Feel free to define additional hash key/values (outside of server and processor key) as required by your application.

{
  "development": {
    "server": {
    },
    "processor": {
    },
    "database": {
      "user": "guest",
      "password": "secret",
      "name": {
        "subname": "value"
      }
    }
  }
}

Processor2 symbolizes keys and sub-keys from configuration files automatically.

  # access configuration values in your application as follows
  EventHub::Configuration.database[:user]             # => "guest"
  EventHub::Configuration.database[:password]         # => "secret"
  EventHub::Configuration.database[:name][:subname]   # => "value"

  # If you need strings instead of symbols you can do
  database = stringify_keys(EventHub::Configuration.database)
  database["user"]              # => "guest"
  database["password"]          # => "secret"
  database["name"]["subname"]   # => "value"

Version 1.17 and newer allows you to load and merge more configuration files programmatically. It is expected that load! is called once (implicit during class initialization) and then load_more! zero, one, or multiple times. All additional files loaded with load_more! are hash deep merged into one configuration structure. Exceptions while loading of files will be catched and shown as warnings.

  # specify a file
  EventHub::Configuration.load_more!(pattern: "config/another_config.json")

  # specify glob patterns to load multiple files
  EventHub::Configuration.load_more!(pattern: "config/processes/**/*.json")
  EventHub::Configuration.load_more!(pattern: "config/templates/**/*.json")

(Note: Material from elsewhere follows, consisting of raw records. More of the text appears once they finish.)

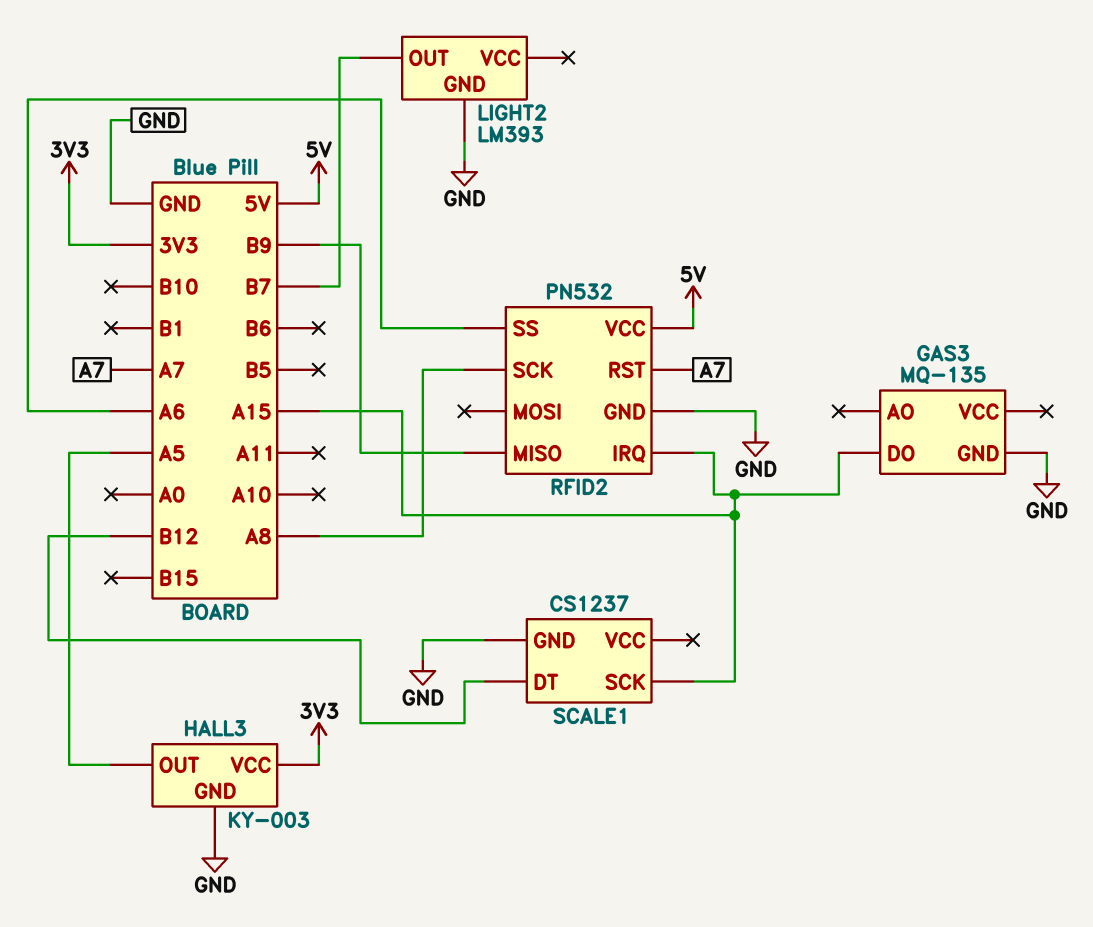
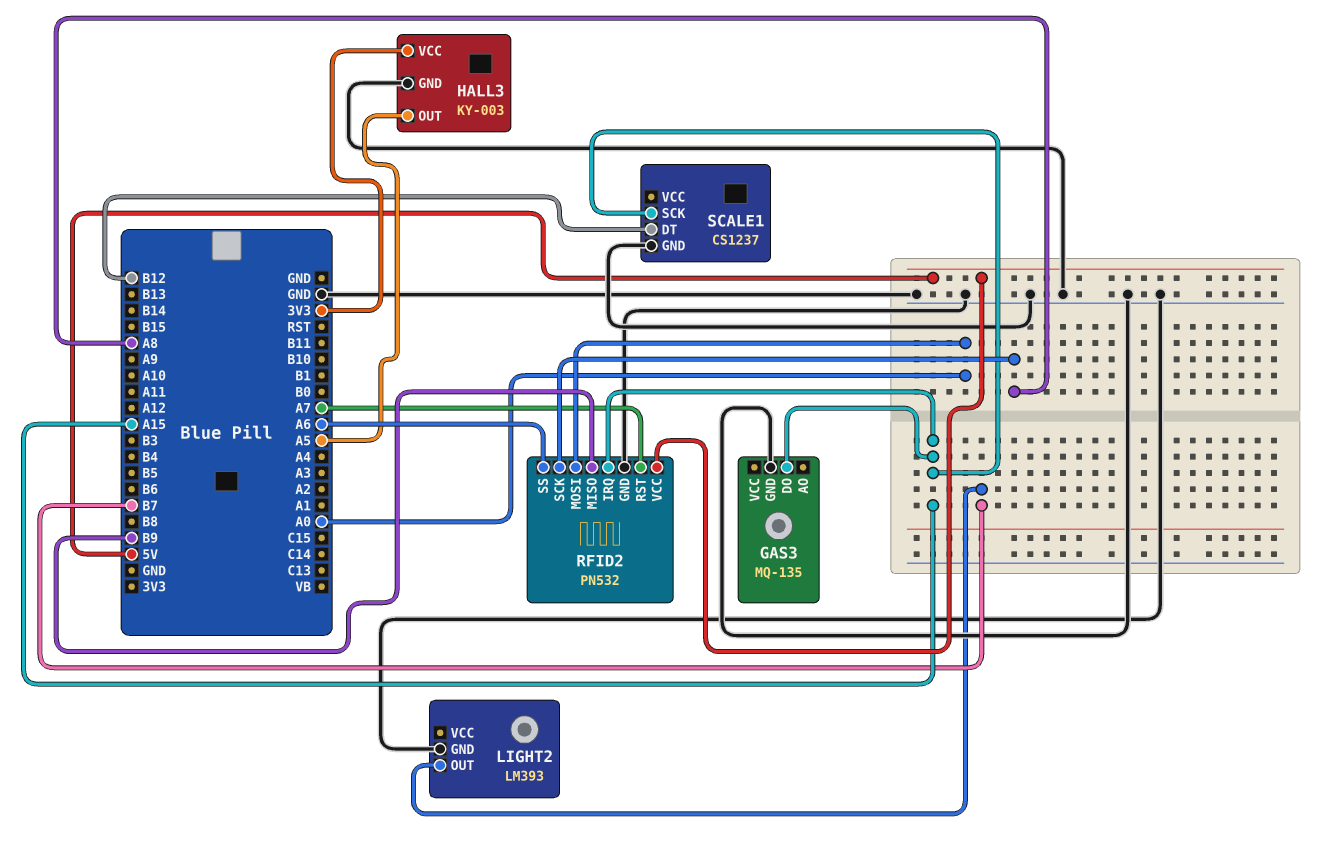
RFID2 pin MOSI: none -> A0

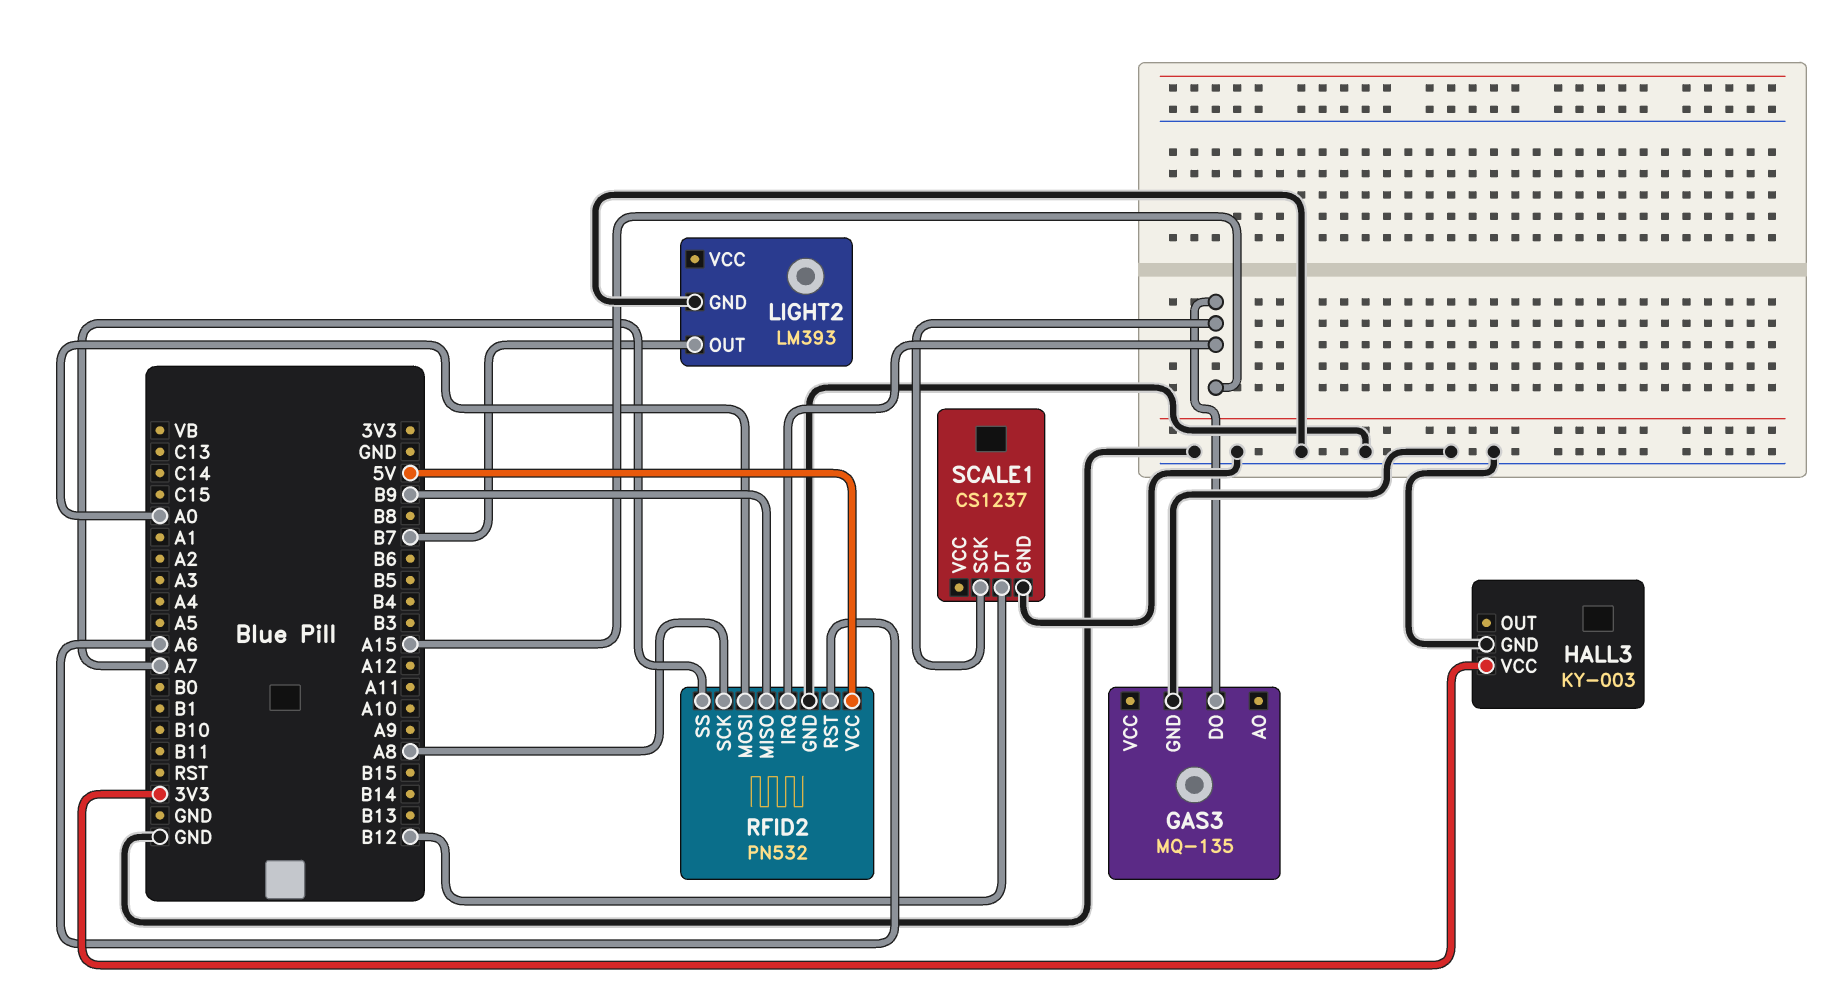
HALL3 pin OUT: A5 -> none
RFID2 pin RST: A7 -> A6
RFID2 pin SS: A6 -> A7

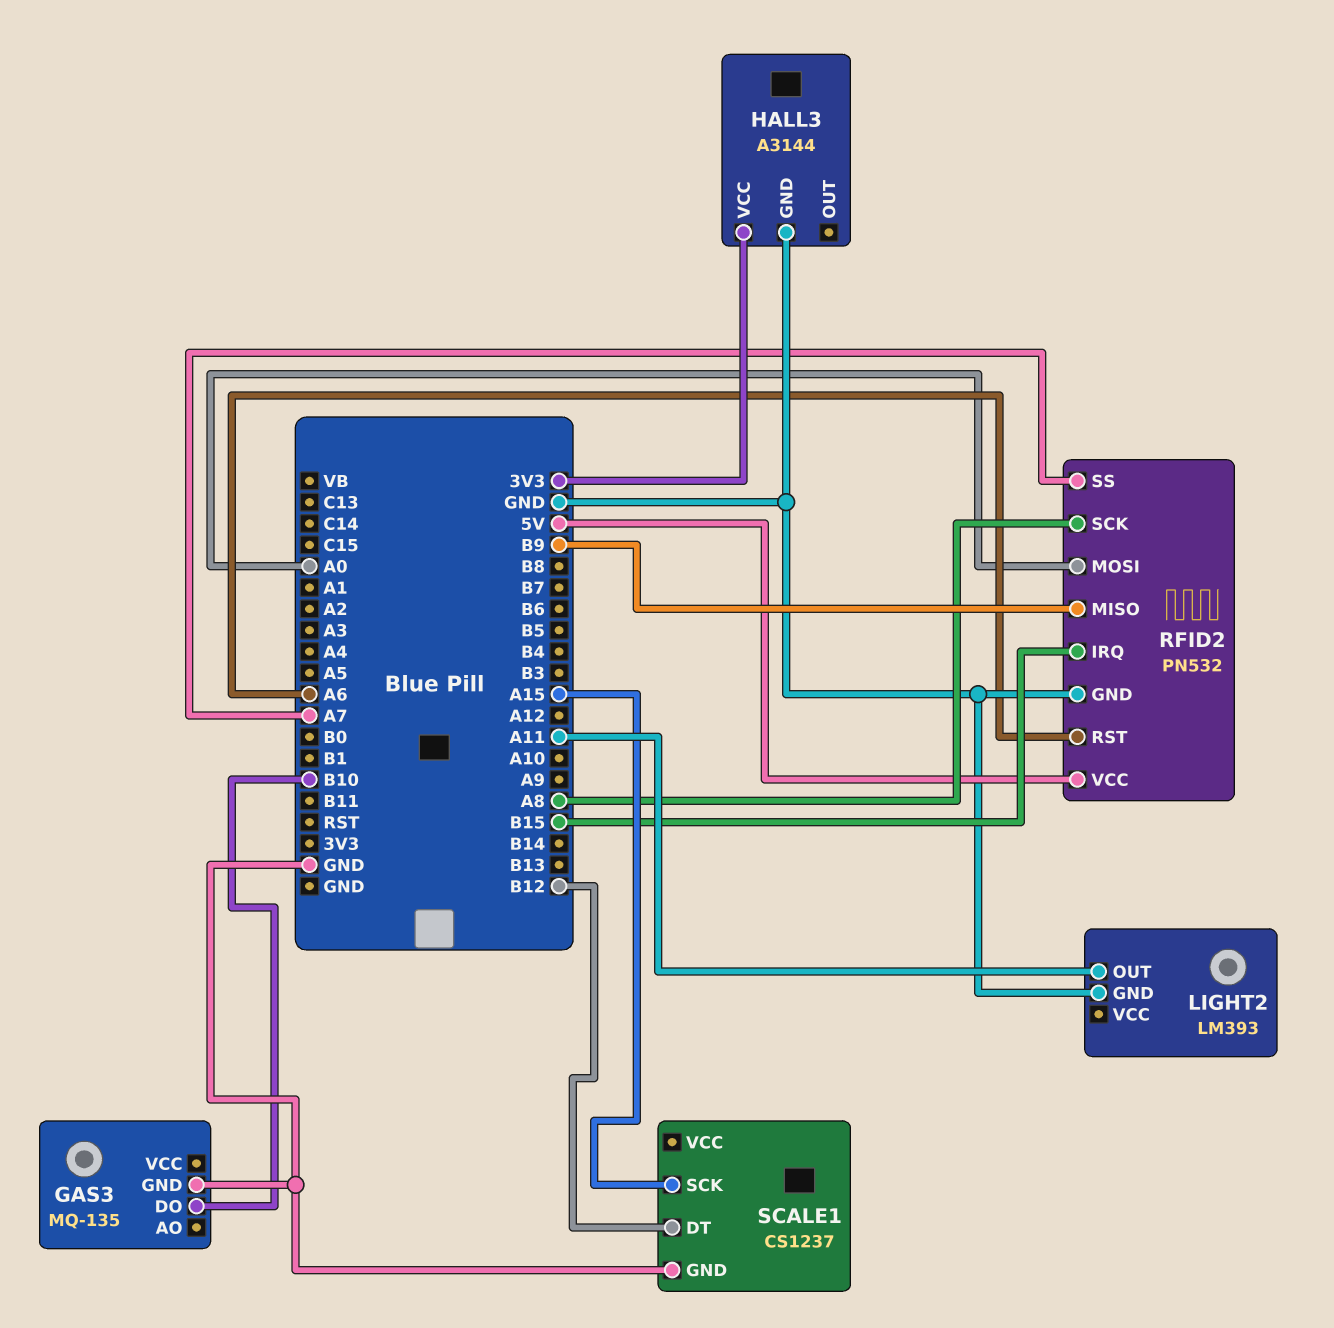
GAS3 pin DO: A15 -> B10
HALL3: KY-003 -> A3144
LIGHT2 pin OUT: B7 -> A11
RFID2 pin IRQ: A15 -> B15

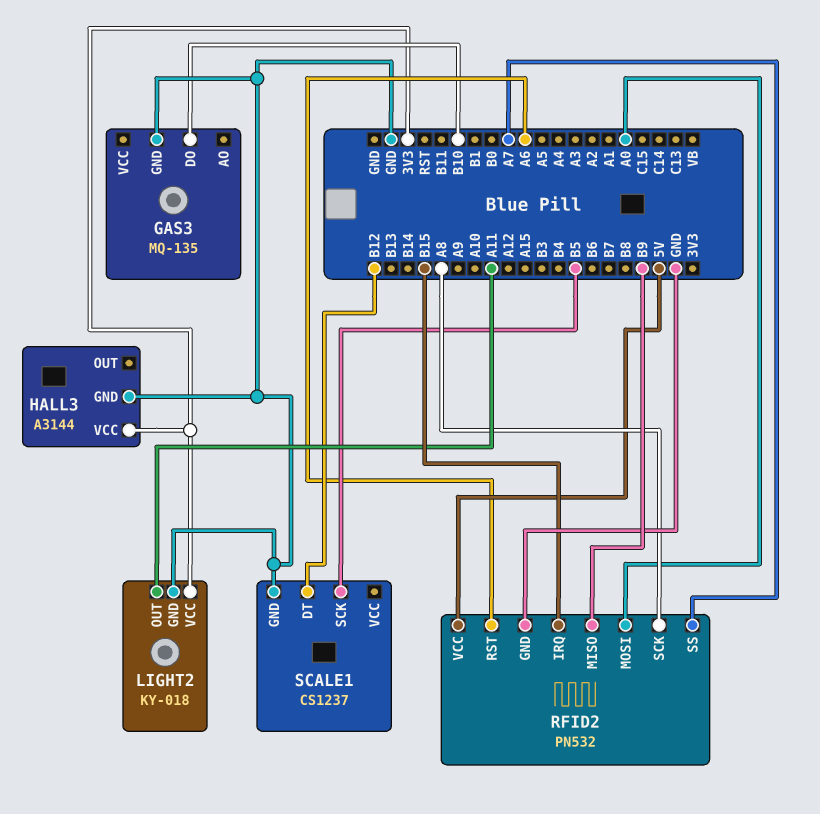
LIGHT2: LM393 -> KY-018
LIGHT2 pin VCC: none -> 3V3
SCALE1 pin SCK: A15 -> B5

If you have conflicting hashes, the previous settings will be overwritten.

1st file loaded

  {
    "test": {
      "a": "a_value",
      "b": "b_value"
    }
  }

2nd file loaded

  {
    "test": {
      "b": "another_value"
    }
  }

Final configuration result

  {
    "test": {
      "a": "a_value",
      "b": "another_value"
    }
  }

Development

  # Get the source code
  git clone https://github.com/thomis/eventhub-processor2.git

  # Install dependencies
  bundle

  # Setup rabbitmq docker container with initial definitions. This can be run multiple times to get your container back into an initial state
  bundle exec rake init

  # Run all rspec tests
  bundle exec rake

To install this gem onto your local machine, run bundle exec rake install. To release a new version, update the version number in version.rb, and then run bundle exec rake release, which will create a git tag for the version, push git commits and tags, and push the .gem file to rubygems.org.